Problem to solve:
The answer must consist only of the lines from the line with "text: (382, 153) -> (330, 90), moved" to the line with "part: (709, 290) -> (718, 616), moved", both included, exactly as they stand below.

::: Input for this task :::

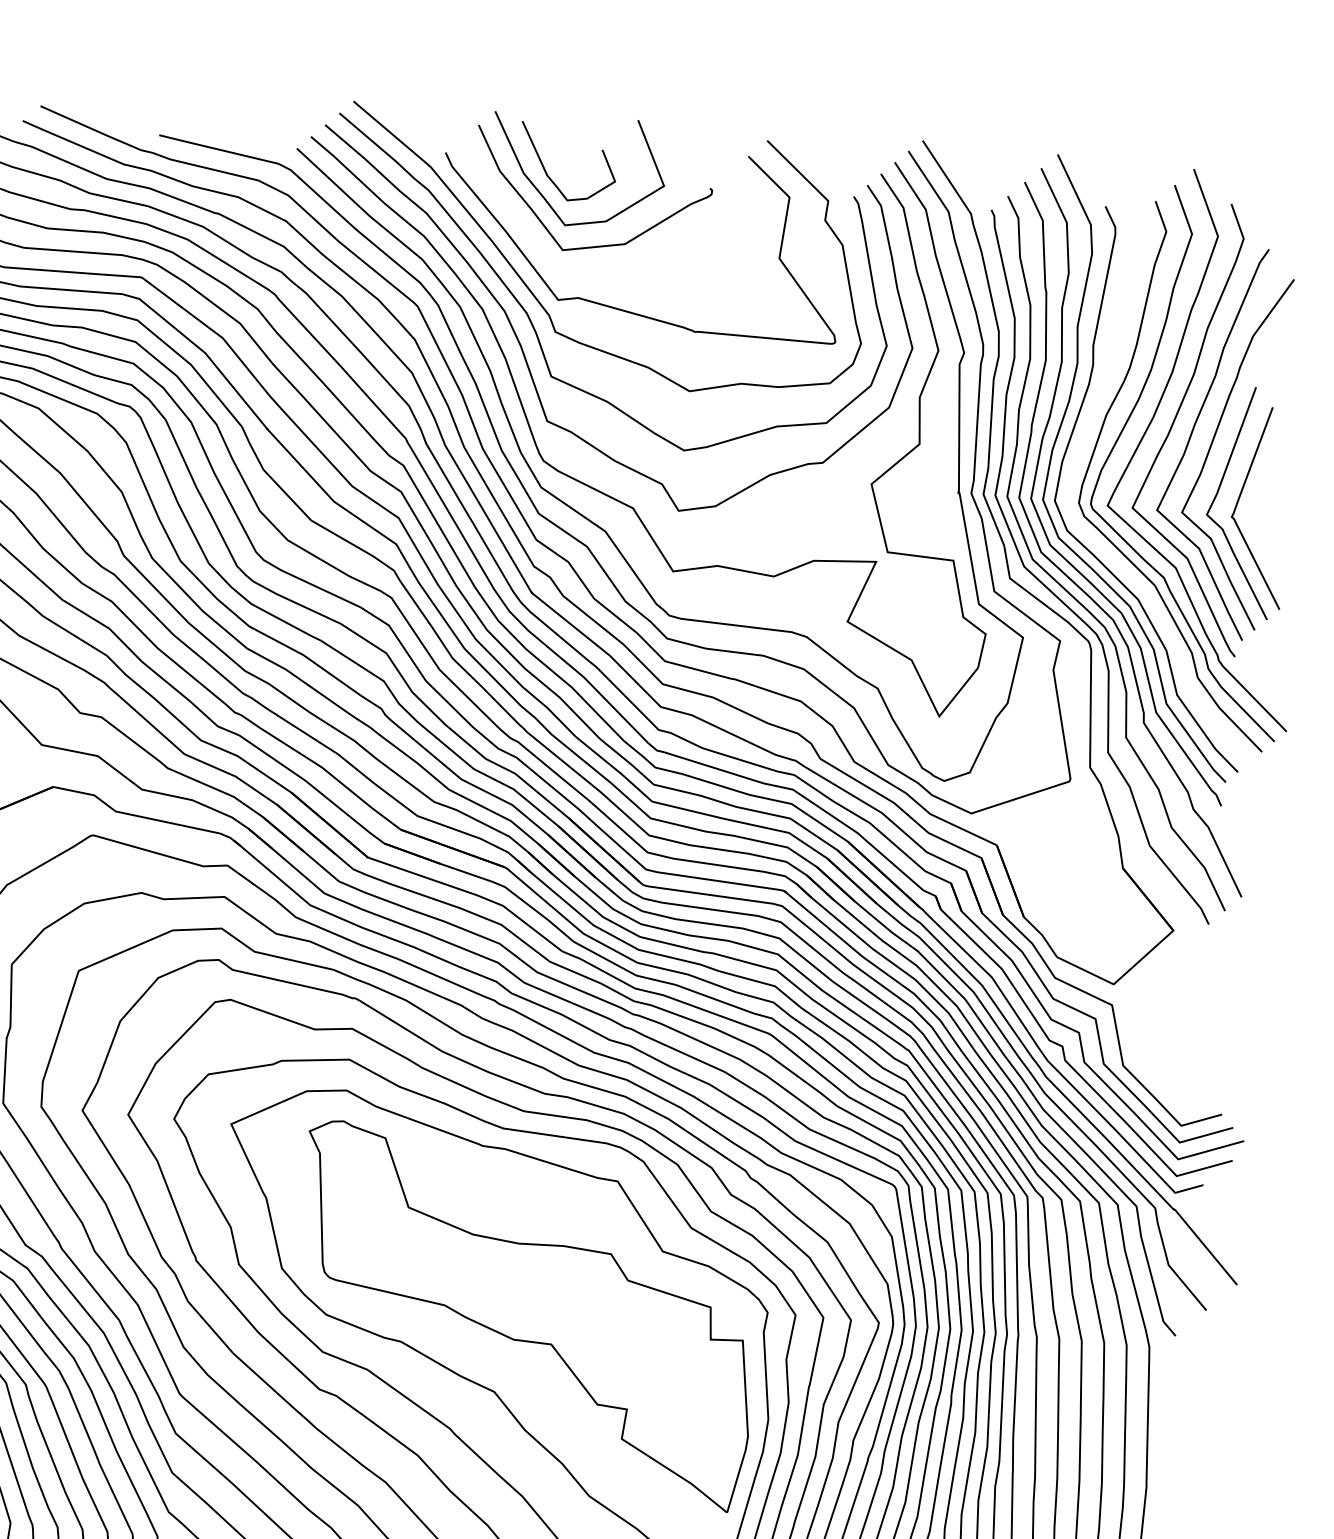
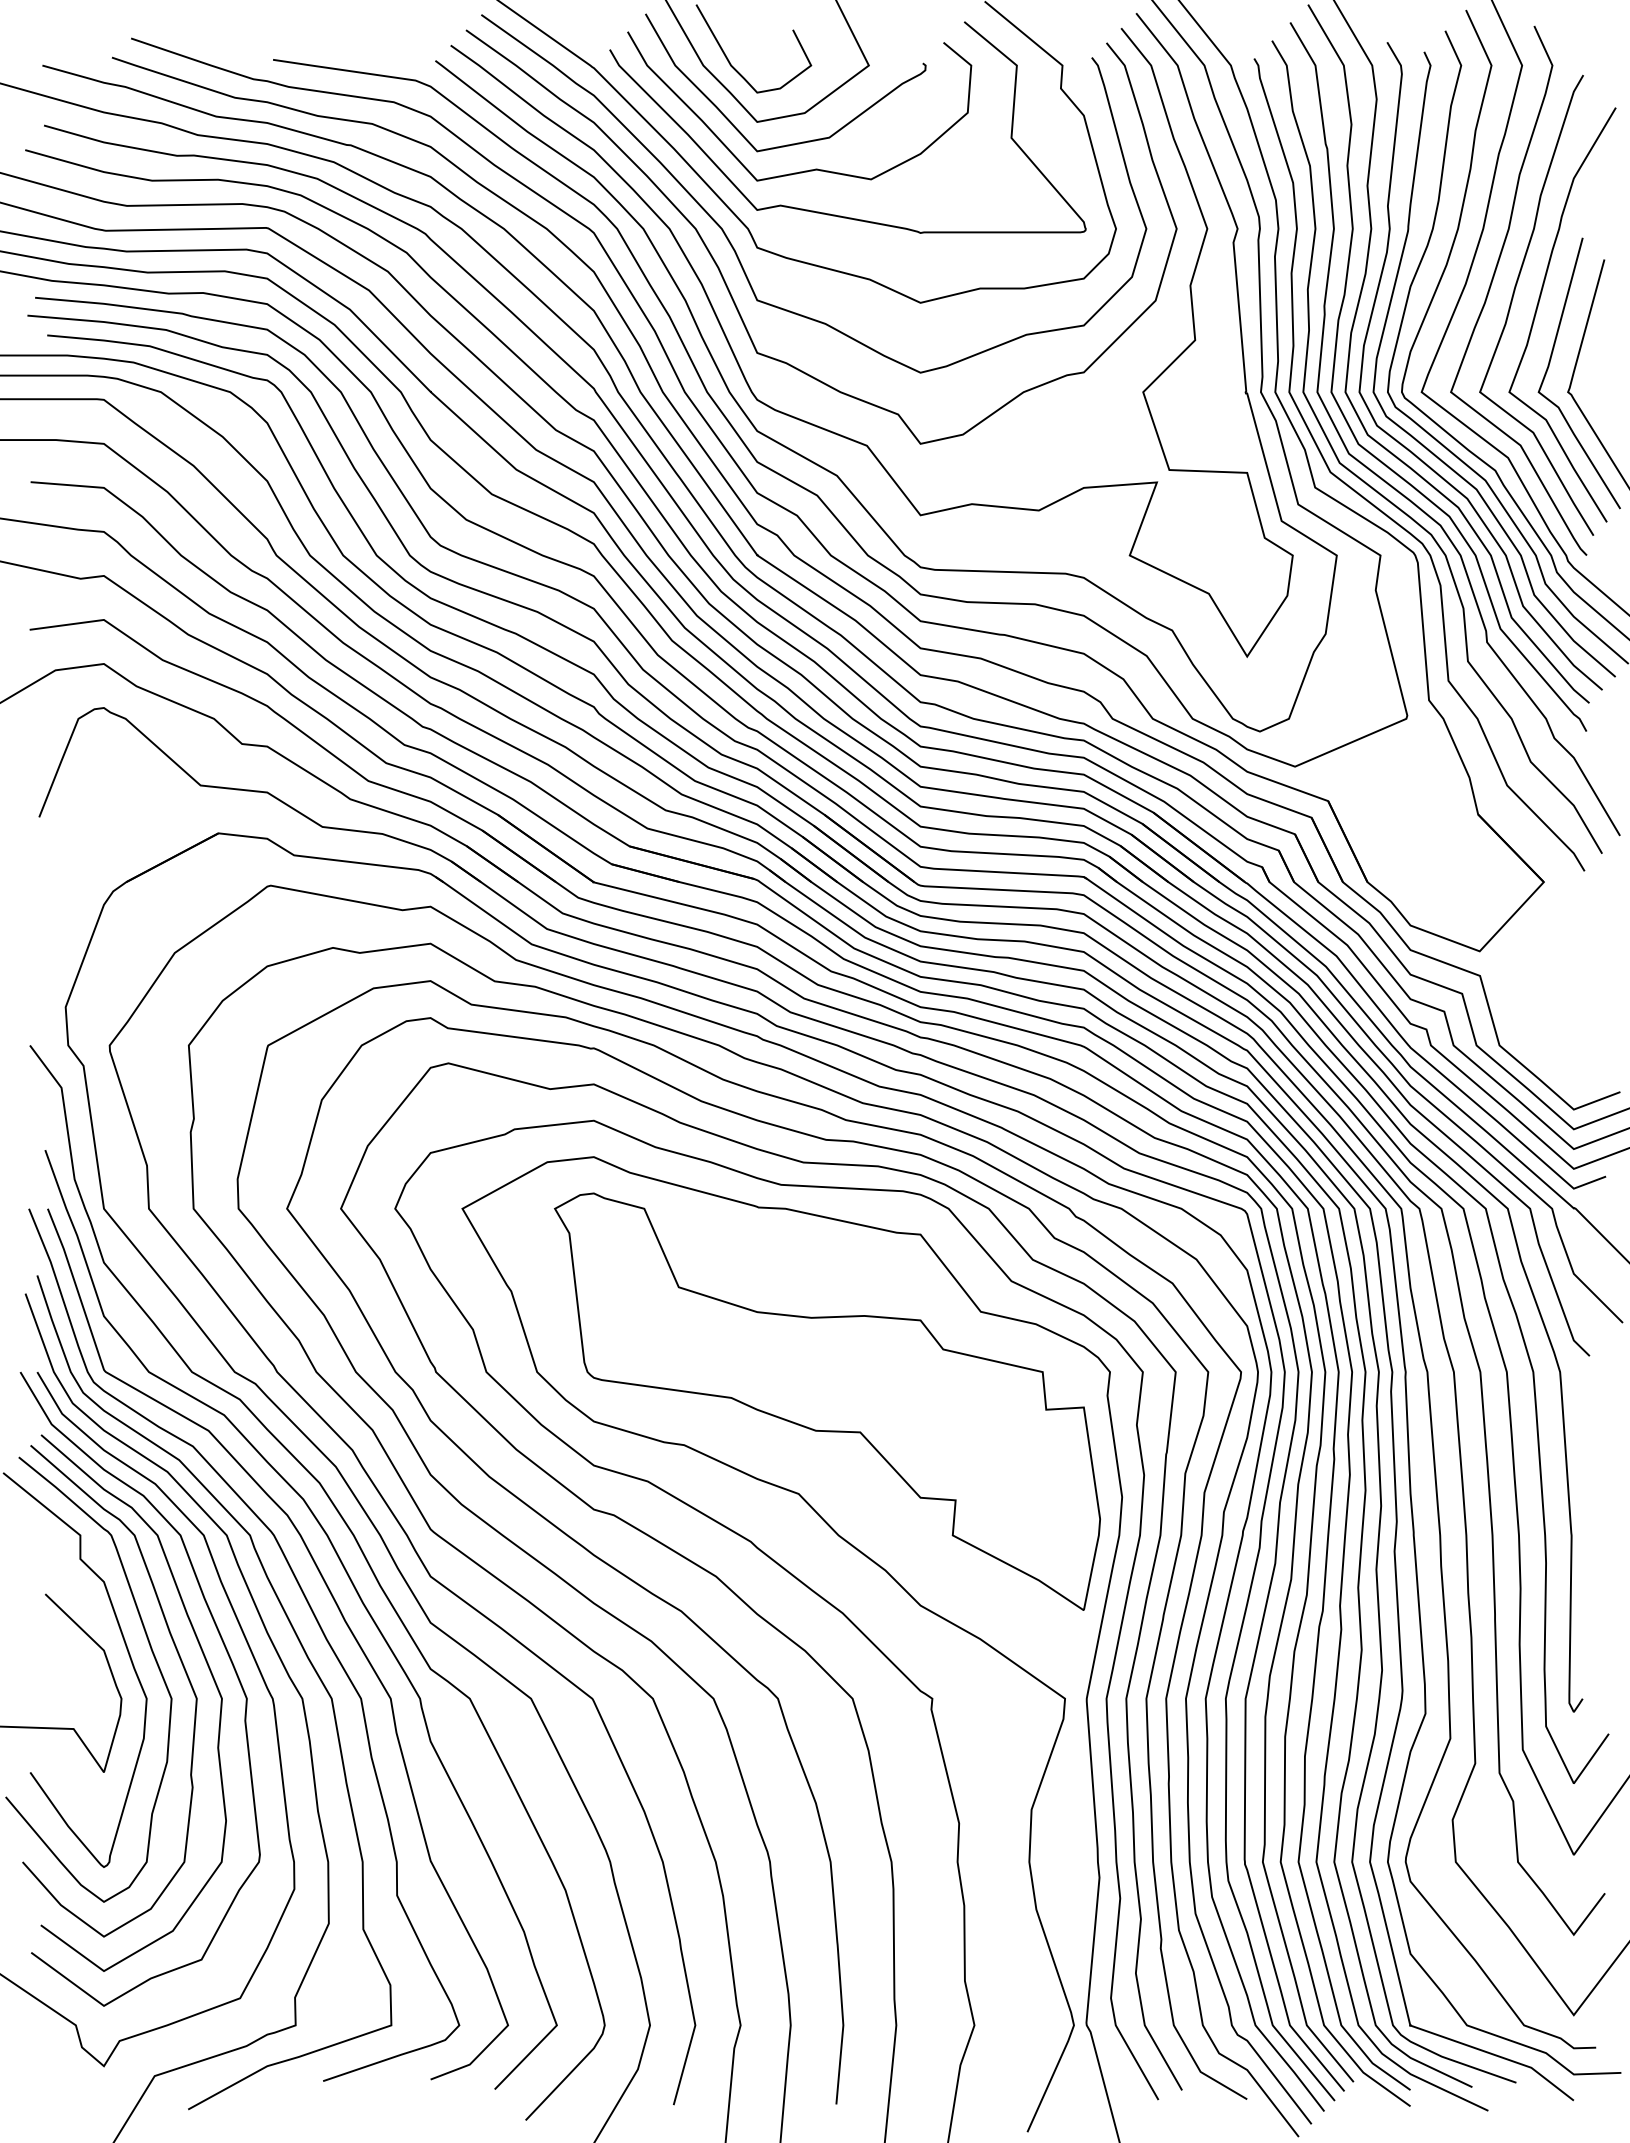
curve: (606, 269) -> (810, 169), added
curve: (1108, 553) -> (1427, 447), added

:::
::: Input for this task :::

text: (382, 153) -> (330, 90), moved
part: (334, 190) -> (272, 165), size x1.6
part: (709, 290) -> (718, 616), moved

:::

Answer space:
text: (382, 153) -> (330, 90), moved
part: (334, 190) -> (272, 165), size x1.6
part: (709, 290) -> (718, 616), moved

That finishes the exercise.